Myanmar's pro-democracy icon Aung San Suu Kyi yesterday marked what her supporters said is a total of 10 years in detention, as campaigners overseas pushed the UN to take strong action.
While there was no public recognition or demonstration on the streets of the capital where security remained tight as usual, events were to take place in London and New York, pro-democracy groups and supporters said.
Supporters of Aung San Suu Kyi, secretary general of the opposition National League for Democracy (NLD), estimate that adding three periods of detention and house arrest -- 1989-1995, 2000-2002 and May 2003-yesterday -- equals 10 years.
Aung San Suu Kyi, whom some locals call "The Lady," also spent her 60th birthday on June 19 under house arrest at her lakeside compound in suburban Yangon. Her only visitor is a doctor.

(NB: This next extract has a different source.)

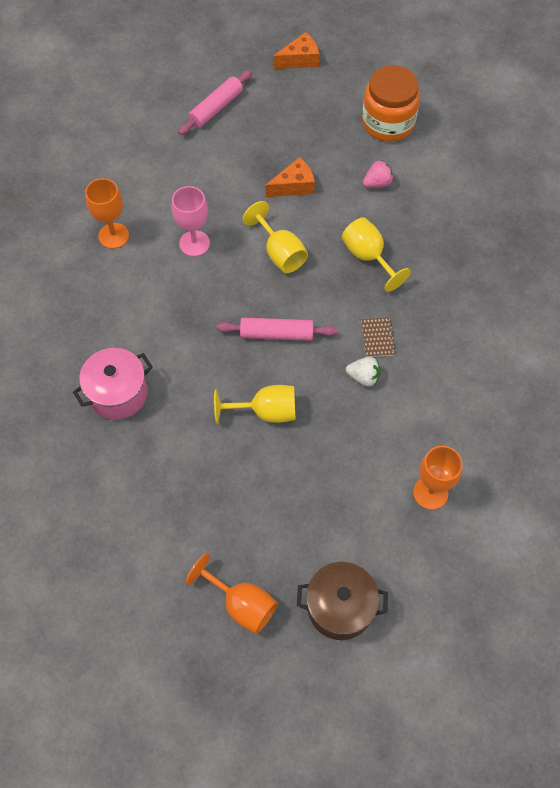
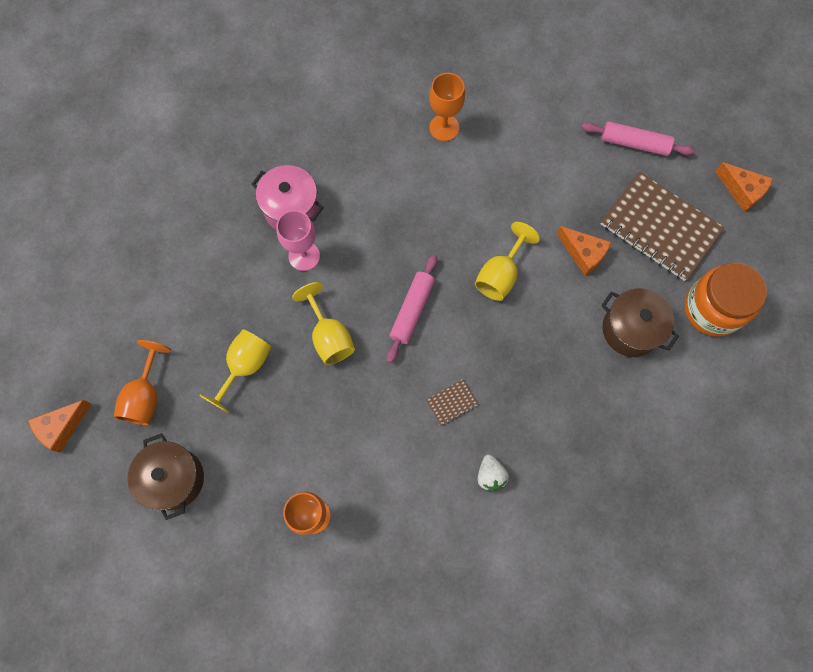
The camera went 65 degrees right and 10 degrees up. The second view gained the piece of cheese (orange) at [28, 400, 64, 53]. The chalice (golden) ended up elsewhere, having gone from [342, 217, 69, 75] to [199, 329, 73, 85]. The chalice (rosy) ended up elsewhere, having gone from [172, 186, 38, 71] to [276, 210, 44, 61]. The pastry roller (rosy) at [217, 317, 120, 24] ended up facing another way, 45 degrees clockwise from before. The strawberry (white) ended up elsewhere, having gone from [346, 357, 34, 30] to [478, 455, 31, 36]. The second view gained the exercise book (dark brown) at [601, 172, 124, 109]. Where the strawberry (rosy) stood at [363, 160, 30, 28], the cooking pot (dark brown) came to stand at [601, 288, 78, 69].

Her phone line has been cut.
The NLD scored a landslide victory in 1990 elections but the military, which has run the country since 1962, ignored the result.

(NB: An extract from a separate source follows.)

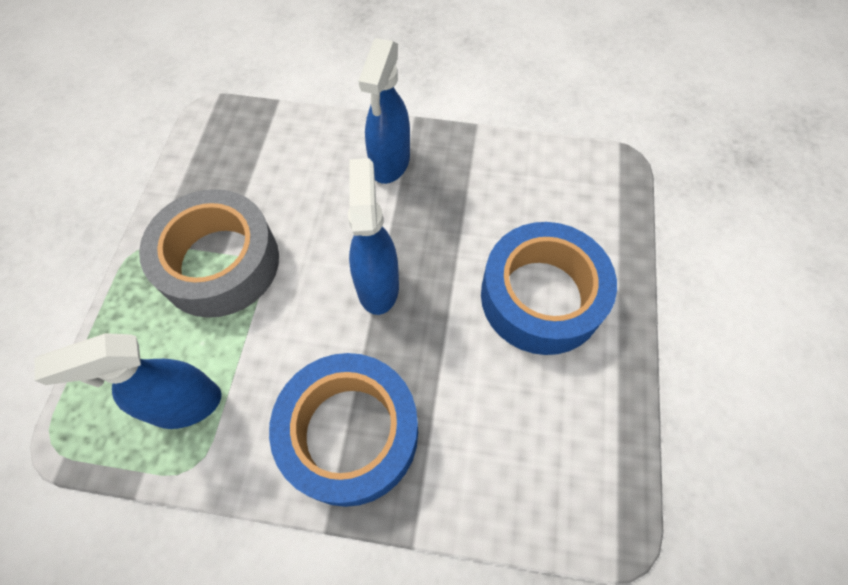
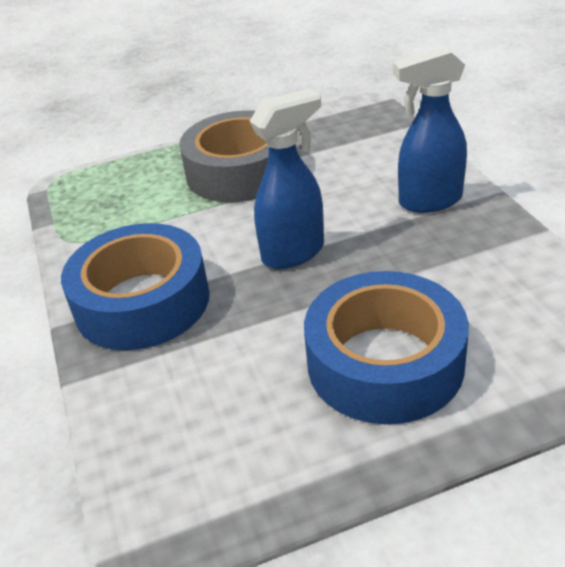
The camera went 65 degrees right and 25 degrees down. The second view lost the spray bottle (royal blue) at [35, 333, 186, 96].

Ex-Myanmar prime minister Khin Nyunt, the most senior general willing to hold discussions with Aung San Suu Kyi, was purged in October last year and is himself now under house arrest in Yangon.
"The pattern of detaining, releasing and detaining Aung San Suu Kyi is symbolic of the one step forward, two steps back strategy the regime has perpetrated on the entire country," Debbie Stothard, coordinator of the Alternative ASEAN Network on Burma, said in Bangkok.
The military rulers of Myanmar, formerly called Burma, are afraid of releasing the Nobel peace laureate because "they fear the immense influence she has on the people in Burma and in the international community," Stothard added.
NLD officials in Yangon could not be reached for comment.
The London-based Burma Campaign UK was to demonstrate outside the Houses of Parliament in London yesterday.
It also released an 83-page report, Ten Years of Detention: Too Many Years of Empty Words, which said that although the UN had passed 27 resolutions on Myanmar, all had failed and the world body needed a coherent strategy.
"The repetitive words of 14 years' worth of UN reports, resolutions and statements, and the efforts of a sequence of UN special envoys and rapporteurs have failed to affect any positive change in Burma whatsoever," it said.